Accessibility accessing the content of the application and the context is what's important. It's more important than the speech recognition backend.

Speech recognition shines work best with a narrow context. (when those commands are available)

The type of performance we need as a speech recognition community and screen reader community is quite high. By the beginning of speech and just before decode time information needs to be available to be parsed for navigation/editing. That way these tokens can be weighted as commands for recognition.

Commands could be modeled after vim functionality though.

Outside of tree sitter it would be interesting to hook into hooking into as a client a language protocol server. However, I think they only expect one client.
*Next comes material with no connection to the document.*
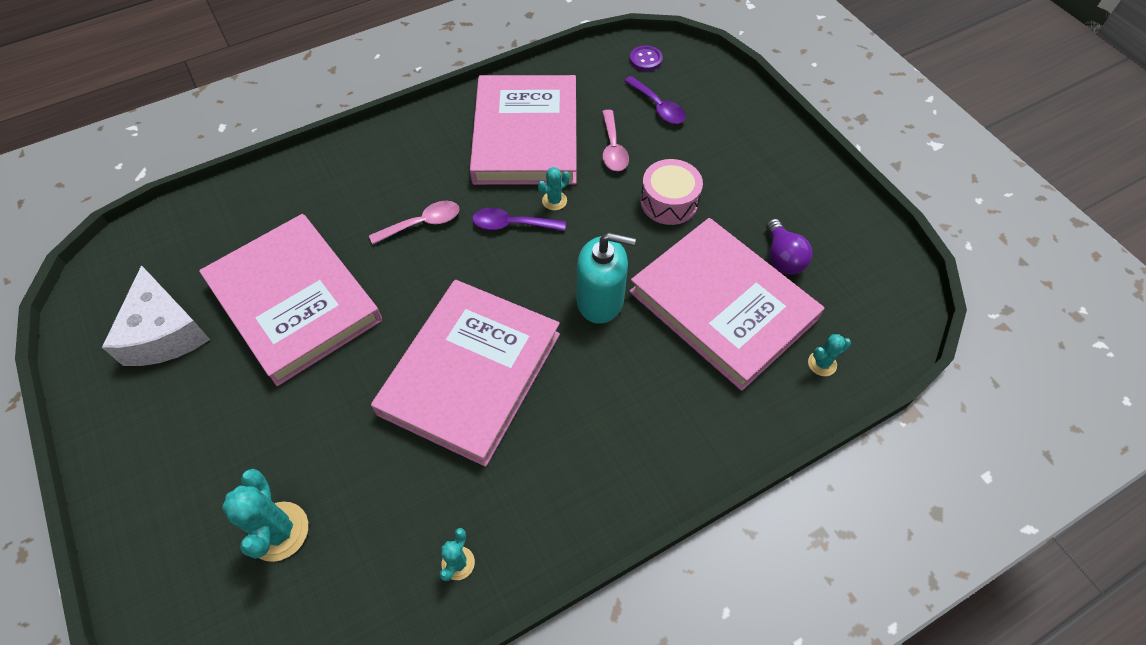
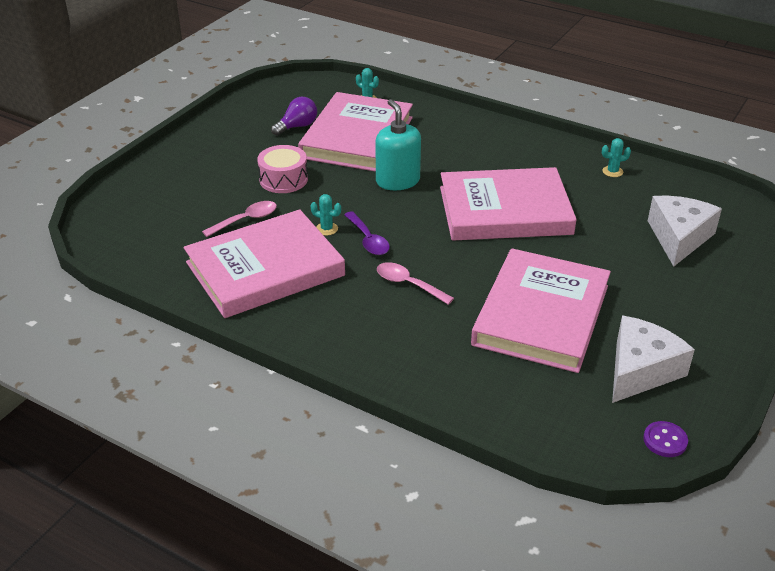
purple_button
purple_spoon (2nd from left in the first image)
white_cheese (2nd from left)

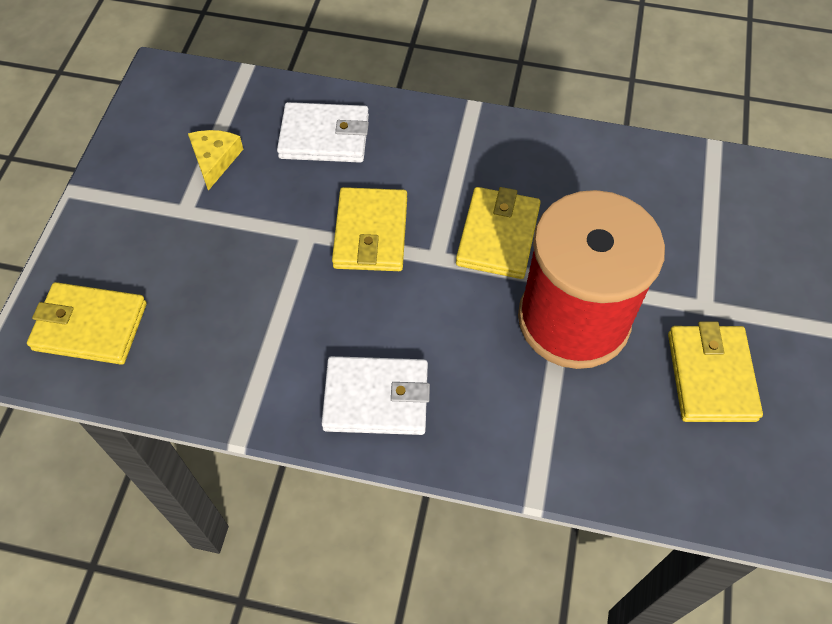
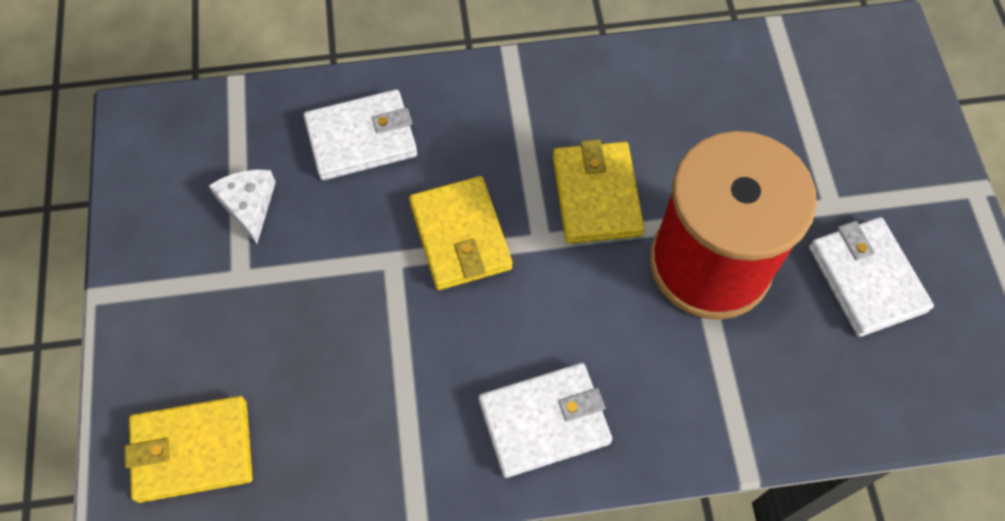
white_cheese
white_wallet (3rd from left)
In addition, I still see that as a lesser approach without dedicated support for high performance UI automation server for speech recognition engine to leverage.

FloatArtifact · on Nov 10, 2022

Yes, minimizing number of command and specificity as much as possible for navigation by understanding the context of where the user is optimizes the user's time in navigation.

Imagine even more precise commands 'next function' followed by a letter. That allows you to navigate to only a function with that letter defined. Really the possibilities are endless when we have complete context of the screen and the structure of the code.

Someday I hope for the release of something like stable diffusion for voice coding. An open complete pipeline that users can illiterate fast and innovate!